Der Schmuckladen „Edelstein“ spezialisiert sich auf Vintage-Schmuck verschiedener Epochen. Art-Déco-Broschen, Jugendstil-Ringe und Designerstücke aus den 60ern bilden das Sortiment. Die Inhaberin ist Goldschmiedin und kann auch Reparaturen und Umarbeitungen durchführen.
Bücher und Sammlerobjekte
„Stocker Books“ am Kornmarkt führt eine große Auswahl an gebrauchten Büchern, darunter auch seltene Erstausgaben und Schweizer Literatur. Reiseführer aus den 60er und 70er Jahren zeigen die Schweiz, wie sie früher war – ein interessanter Kontrast zur heutigen Tourismusbranche.
Das Antiquariat „Buchfink“ hat sich auf Kunstbücher und Ausstellungskataloge spezialisiert. Hier fanden beide Bücher über Schweizer Künstler, die heute nur noch antiquarisch erhältlich sind. Die Preise sind fair und die Auswahl überraschend groß für die Stadtgröße.
Kulinarische Entdeckungen zwischen den Shopping-Touren
Das Vintage-Shopping macht hungrig. Vetter und sein Freund entdeckten zwischen ihren Einkäufen auch einige Restaurants und Cafés mit besonderem Charme. Das Restaurant „Opus“ im Hotel des Balances serviert gehobene Küche in historischem Ambiente. Das Gebäude stammt aus dem 14. Jahrhundert und wurde behutsam renoviert.
Weniger formal, aber nicht weniger interessant war das Café „Luz“ in der Getreidegasse. Hier trinken Einheimische ihren Kaffee und die Atmosphäre ist entspannt. Die selbstgemachten Kuchen sind legendär und die Bedienung kennt jeden Stammgast beim Namen.

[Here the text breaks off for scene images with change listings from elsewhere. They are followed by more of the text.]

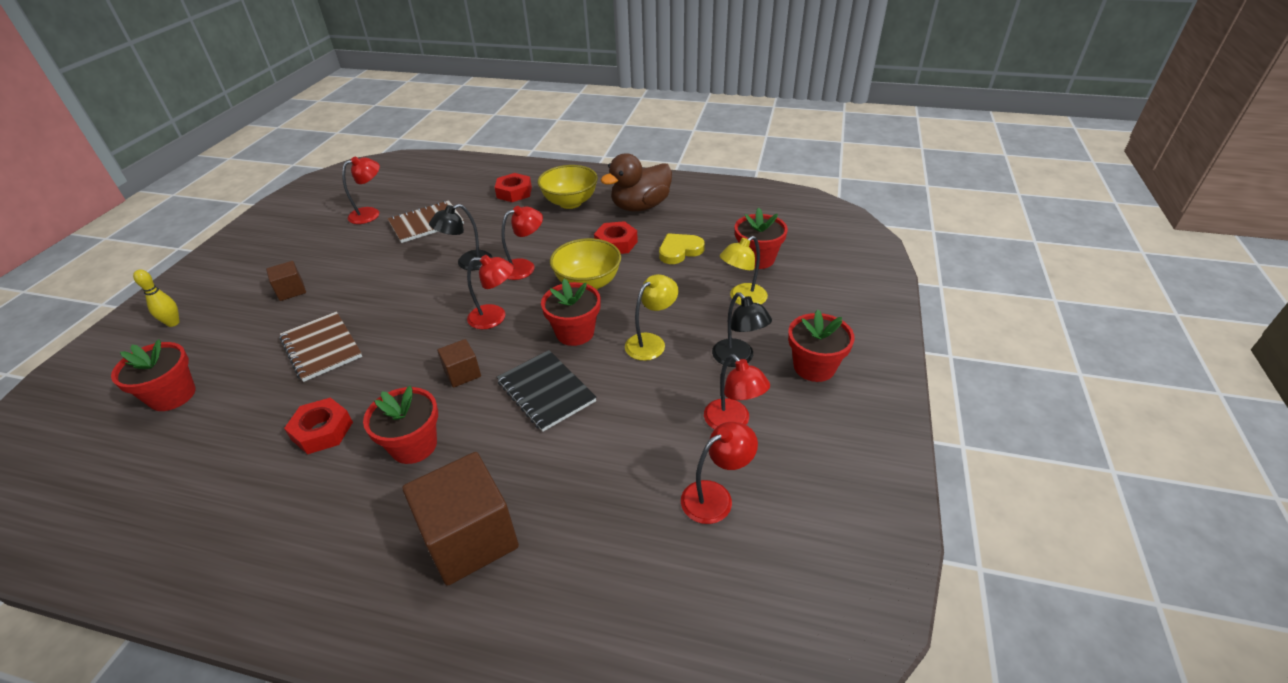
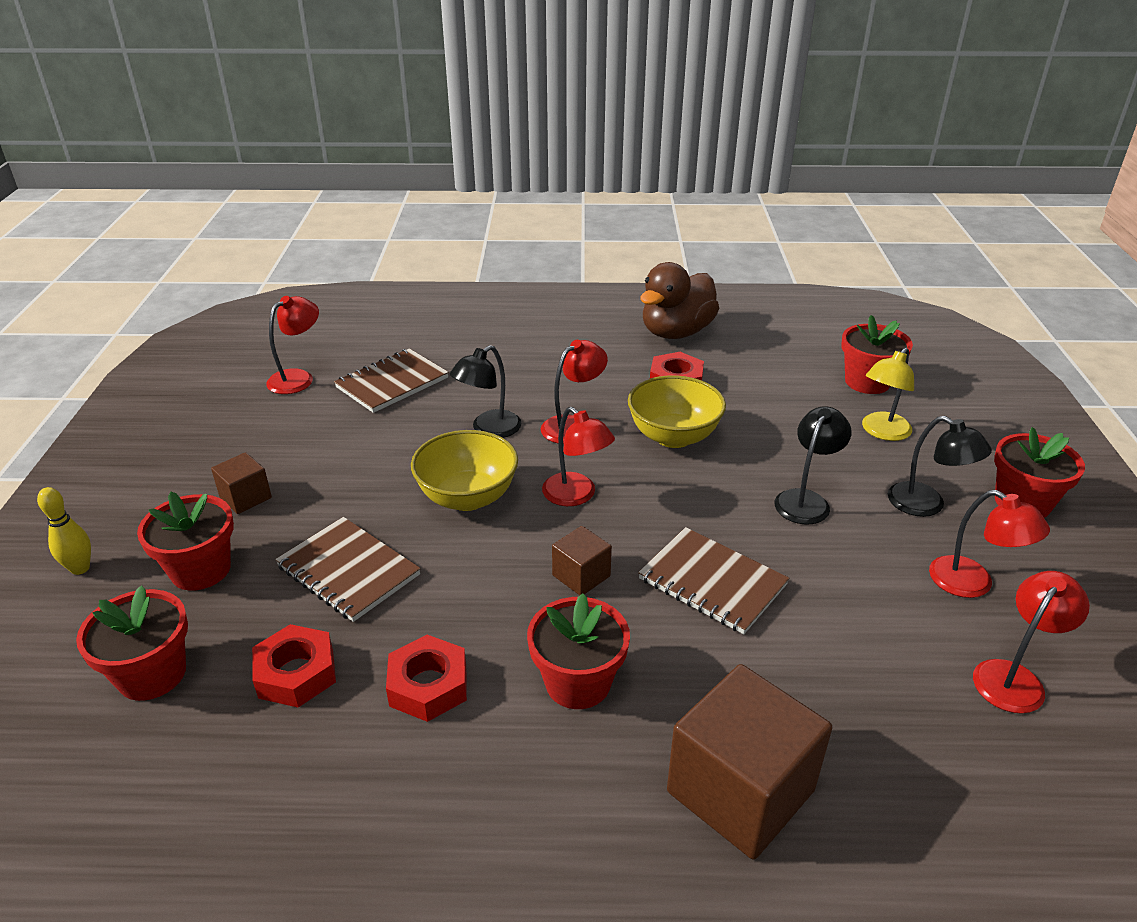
camera: 15 degrees left, 5 degrees down
(495, 317) = (576, 496): red lamp -> red lamp turned 60 degrees clockwise
(514, 192) = (492, 330): red nut -> red nut (296, 673)
(546, 391) = (712, 582): black notebook -> brown notebook
(570, 202) = (579, 336): yellow bowl -> yellow bowl (467, 497)
(575, 333) = (699, 501): red flower pot -> red flower pot (201, 570)
(651, 342) = (806, 500): yellow lamp -> black lamp
(679, 251) = (764, 382): yellow heart -> none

Praktische Tipps für Vintage-Jäger
• Beste Zeiten: Werktags am Vormittag ist die Auswahl am größten
• Verhandeln: In Antiquitätenläden ist Handeln durchaus üblich und erwünscht
• Echtheit prüfen: Bei teuren Stücken sollte man sich Echtheits-Zertifikate zeigen lassen
• Transport: Für größere Gegenstände bieten viele Händler Versand an
Die meisten Geschäfte akzeptieren sowohl Bargeld als auch Kartenzahlung. Bei sehr teuren Antiquitäten wird manchmal eine Anzahlung verlangt, bis alle Papiere geklärt sind.
Luzern als Vintage-Destination
Am Ende ihrer Tour waren sich die beiden einig: Luzern hat sich als Vintage-Destination etabliert. Die Kombination aus touristischer Attraktivität und lokaler Expertise zieht sowohl Sammler als auch Gelegenheitskäufer an. „Die Händler hier wissen wirklich, was sie verkaufen“, resümierte der Reiseblogger. Sein Freund ergänzte: „Und die Qualität stimmt. Hier wird nichts als antik verkauft, was es nicht ist.“ Beide konnten interessante Stücke erwerben und planen bereits ihren nächsten Besuch. Das Angebot ändert sich ständig, da immer neue Ware dazukommt. Luzern lohnt sich definitiv für alle, die authentische Vintage-Stücke mit Geschichte suchen.